CITRON.

のん気で内気で移り気で。

そのグラデーションを何という。

出社時、つまり朝の6時ちょっと過ぎの空がだいぶ明るくなってきた。相変わらず寒いが、ついこの間までのように、真っ暗な中を歩くよりはずいぶんマシな気分ではある。

空には爪の切りカスみたいな月が見える。
明るい空に月を見つけると、なんとなーくもうけた気持ちになるのは子供の頃からそのままで、思わず「おお月だ月だ」と言ってみたりする。感想についてのボキャブラリーが少ないと思う。

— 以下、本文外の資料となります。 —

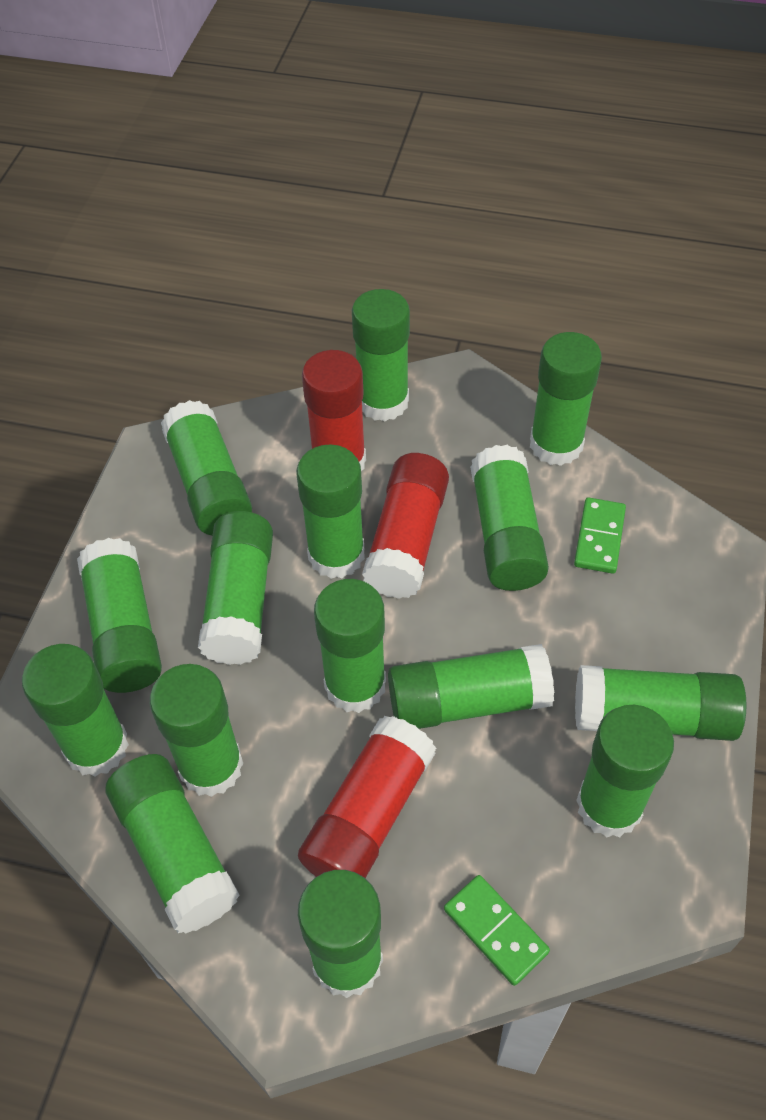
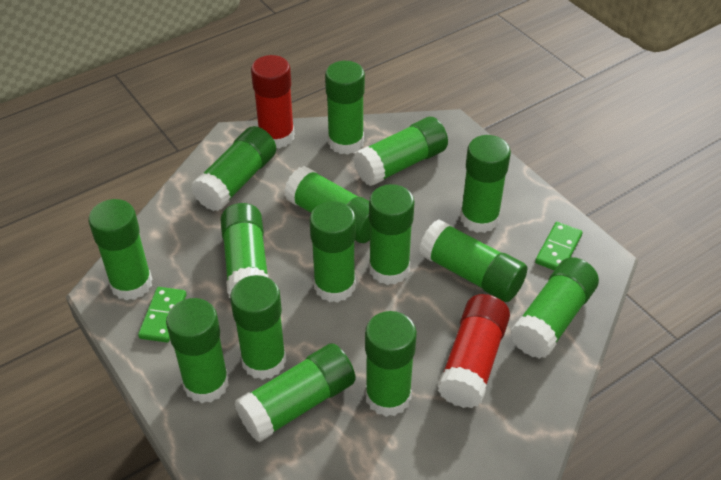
red glue stick: 3 -> 2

地平線近くの空は薄いオレンジ色で、そこからてっぺんに至るまでにだんだんと色を変える。オレンジから白、白から青。「おお綺麗だ奇麗だ」と思わず言ってしまい、なにかを褒めたり称えたりするための語彙の少なさに改めて感心する。
この空の色の組み合わせはどこかで見たことがある。たぶん、カクテルにこんなようなグラデーションのものがあったはずだ。
お酒を飲む店でバーテンダーが作ってくれるようなカクテルを飲んだことってあっただろうか、というようなことをふと思う。
そういえば、最寄りの繁華街にカクテルを200円だか300円だかで飲めるバーがあるようなことを聞いたことがあるような気がする。森見登美彦の『夜は短し歩けよ乙女』に出てくるバーのモデルになった店の支店だったかなんだったか。
なんにせよ、こんな寒い朝にカクテルのことを考えても心はあまり動かない。時々静かにたれてくる鼻水のほうがよほど今の僕の心をつかんでいる。もしかしたら寒い日にこそ飲むカクテルというものもあるのかもしれないが、会社に行く日の朝は、確かお酒を飲んではいけないはずだ。

寒い寒いとつぶやきながら、ヘッドフォンから流れ込んでくる音楽にあわせて少し大げさに首を振ってみたりする。もしかしたら少しは温まるかもしれない。

あー。
ふざけたくてふざけたくて仕方がない。